Strona 1 z 1

[6 GG MPS] Szarpanie auta, brak mocy po mroźnej nocy

PostNapisane: 24 sty 2010, 18:17
przez FeniX
Witam. Mam problem z moim speedem6, a mianowicie: Auto postało 3dni na mrozie. Dziś chciałem odpalić lecz rozładowany aku na to nie pozwolił. Naładowałem Aku, pokręcił chwilę i odpalił, chodził na ssaniu było wszystko ok. Po chwili tzn. po zagrzaniu się auto zaczęło wariować! Obroty na jałowym falują między 500-1500 obrotów. Świeci się Kontrolka " Check Engine" Oraz Kontrola Poślizgu "DSC" czy coś takiego. rozpędzanie do 2,5k rpms wygląda normalnie, po przekroczeniu 2,5k rpms auto zaczyna wariować, przerywa jakby mu brakowało paliwa! i tak do 4k rpms. Powyżej 4idzie lecz strasznie słabo. Co się mogło stać? Jakieś przypuszczenia ? Proszę o pomoc bo autem totalnie nie da się jeździć :(

PostNapisane: 24 sty 2010, 18:41
przez Faja
Masz speeda wiec:
Bardzo możliwe że to ten problem:
http://www.myacrobatpdf.com/8466/mazda- ... lean.html#
Możliwe też że coś z Sondą Lambda, turbina chyba by poszła na ostatni plan.
Leć do serwisu z Tym wyżej podanym menu-alem ;)
Tu masz wersje do druku:
http://docs.google.com/viewer?a=v&q=cac ... 2ZFoz1CLwg
Przepraszam że taki długi link nie wiem jak się robi żeby go skrócić .
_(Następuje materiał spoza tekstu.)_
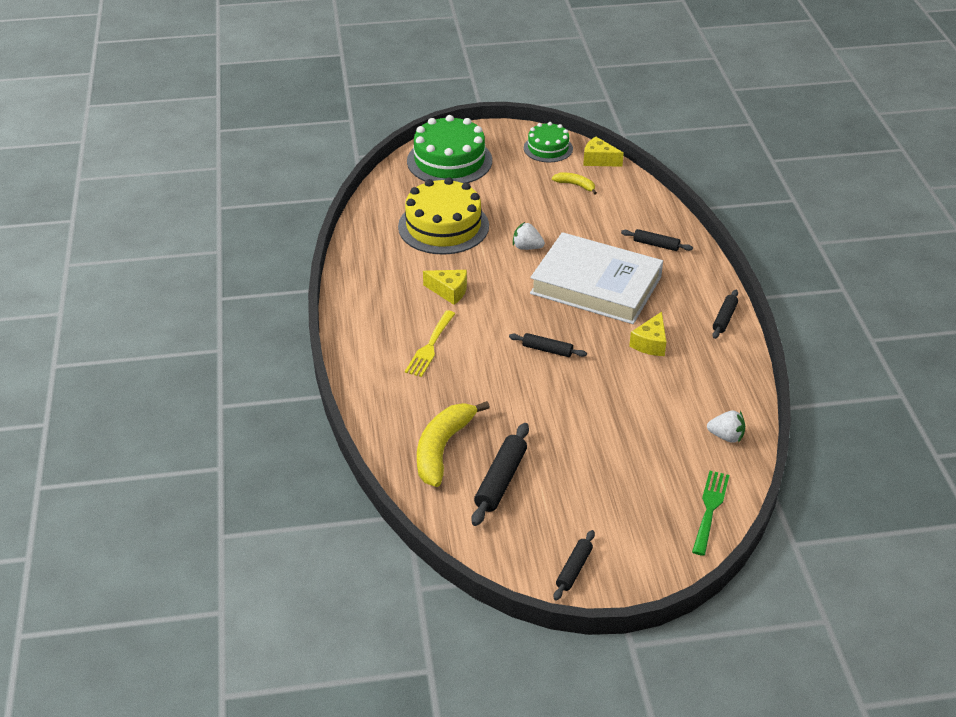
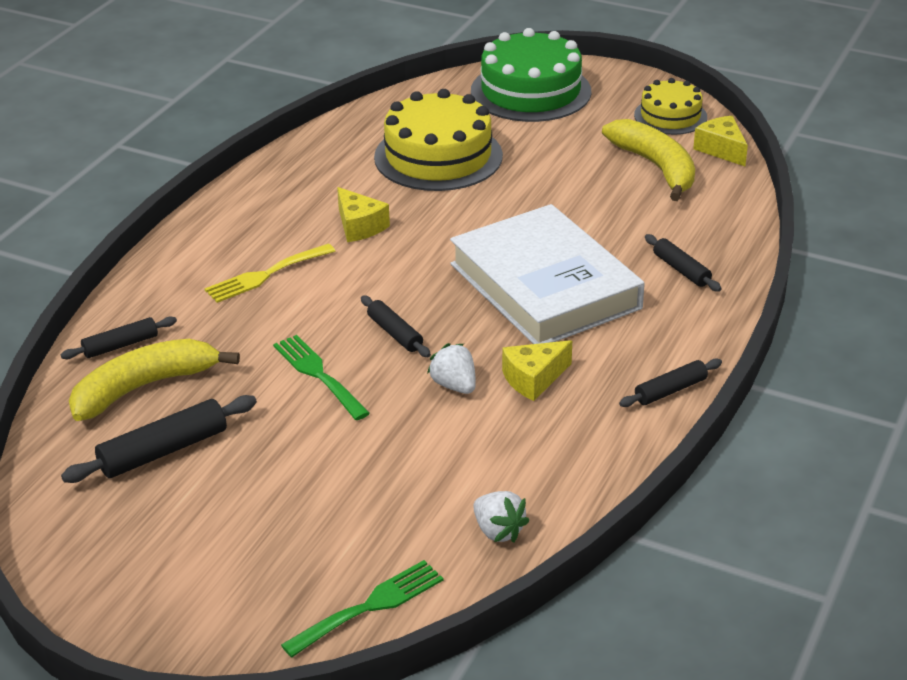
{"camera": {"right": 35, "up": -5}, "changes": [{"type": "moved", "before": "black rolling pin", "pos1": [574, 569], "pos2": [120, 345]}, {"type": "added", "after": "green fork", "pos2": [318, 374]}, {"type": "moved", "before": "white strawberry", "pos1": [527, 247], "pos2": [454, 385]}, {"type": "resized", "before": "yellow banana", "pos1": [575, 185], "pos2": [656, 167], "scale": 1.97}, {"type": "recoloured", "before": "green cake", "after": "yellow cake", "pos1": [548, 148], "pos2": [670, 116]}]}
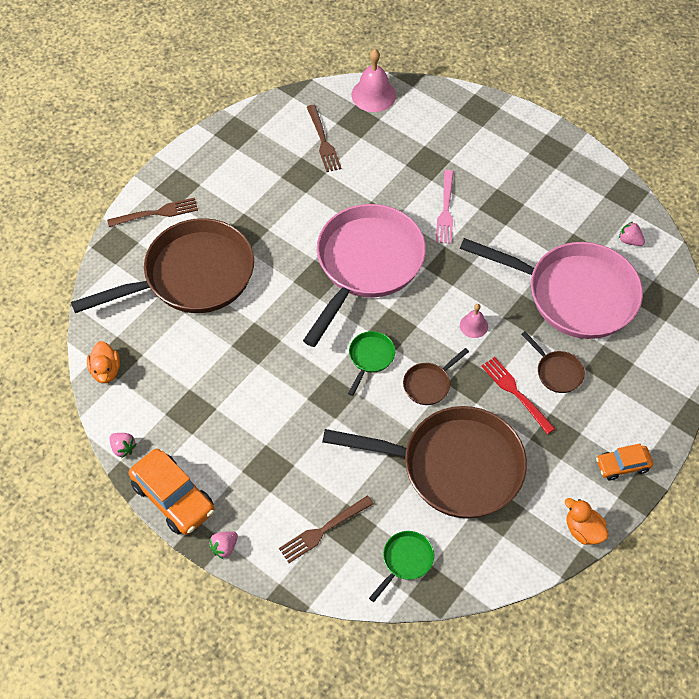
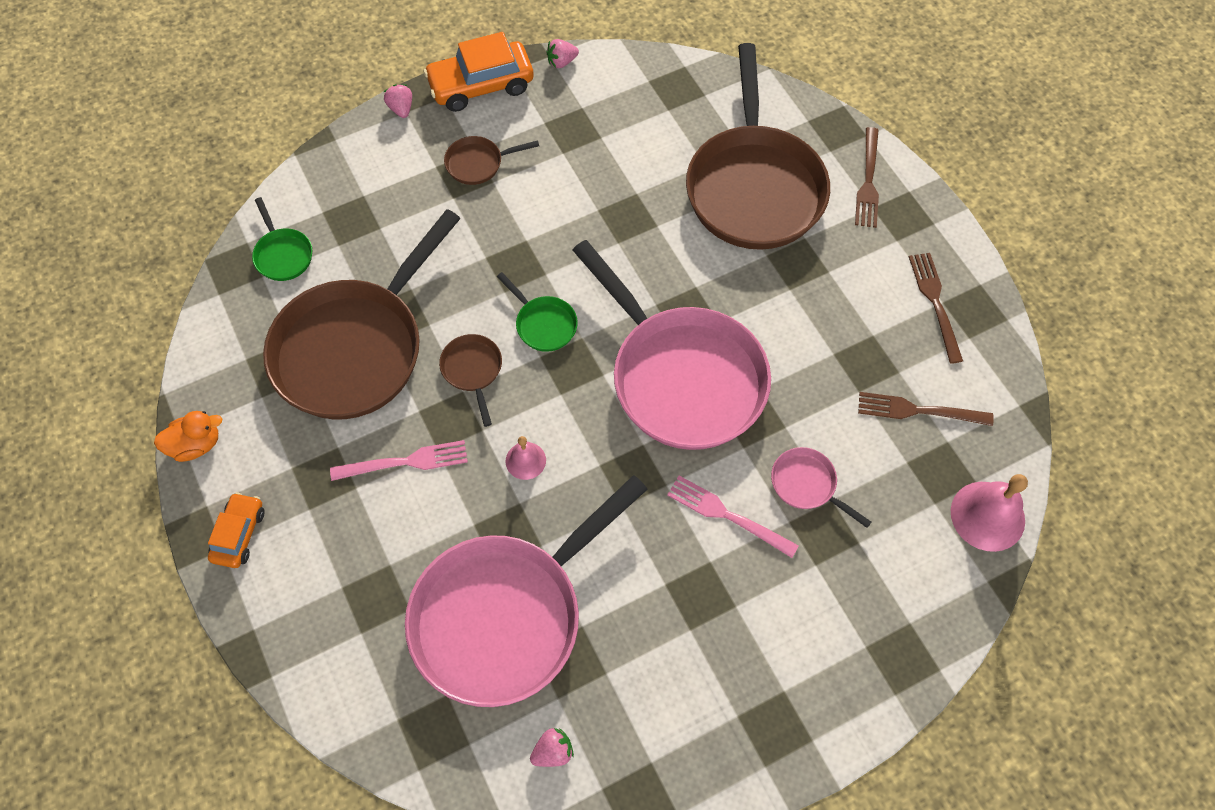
{"camera": {"right": 115, "up": 5}, "changes": [{"type": "recoloured", "before": "red fork", "after": "pink fork", "pos1": [516, 393], "pos2": [405, 462]}, {"type": "moved", "before": "brown pan", "pos1": [557, 372], "pos2": [478, 163]}, {"type": "added", "after": "pink pan", "pos2": [807, 484]}, {"type": "moved", "before": "brown fork", "pos1": [323, 530], "pos2": [935, 303]}, {"type": "removed", "before": "orange duck", "pos1": [106, 371]}]}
PostNapisane: 24 sty 2010, 19:27
przez Globy
Zacząłbym od sprawdzenia, czy akumulator jest w pełni sprawny.

PostNapisane: 24 sty 2010, 19:33
przez FeniX
Globy napisał(a):Zacząłbym od sprawdzenia, czy akumulator jest w pełni sprawny.

A co ma z tym wspólnego aku? Już raz mi zrobił takie jajo, że gdy stał 2dni odpalił, pojechałem do sklep. Wracam chcę odpalić a tu Du*a. Prądu nie ma. Odpalałem z innego auta na kable i już od tamtej pory( a minęło z 2-3tyg) nie było żadnych jaj, do teraz.

PostNapisane: 24 sty 2010, 19:51
przez Faja
FeniX napisał(a):Globy napisał:
Zacząłbym od sprawdzenia, czy akumulator jest w pełni sprawny.

A co ma z tym wspólnego aku? Już raz mi zrobił takie jajo, że gdy stał 2dni odpalił, pojechałem do sklep. Wracam chcę odpalić a tu Du*a. Prądu nie ma. Odpalałem z innego auta na kable i już od tamtej pory( a minęło z 2-3tyg) nie było żadnych jaj, do teraz.

Ja bym go wymienił od razu, jeśli po 2 dniach nie chce odpalać...
Na bank jest coś z Tą pompą, która opisują zwłaszcza że masz speeda.

PostNapisane: 24 sty 2010, 20:45
przez emilioestewez
Moim zdaniem dopadły Cie niefartownie dwie rzeczy na raz. Objawy masz jak po zdechnięciu lambdy a poranne trudności z zapaleniem to aku. A tak swoją drogą to padająca bateria daje czasami bardzo dziwaczne objawy. U siostry np. sensory od EGR-ki siały błędami a fura niby jeszcze normalnie odpalała. Po wymianie baterii wszystko wróciło do normy. Ale to już OT.
Zresztą i tak musisz się podpiąć pod kompa bo teraz to jak wróżenie z fusów.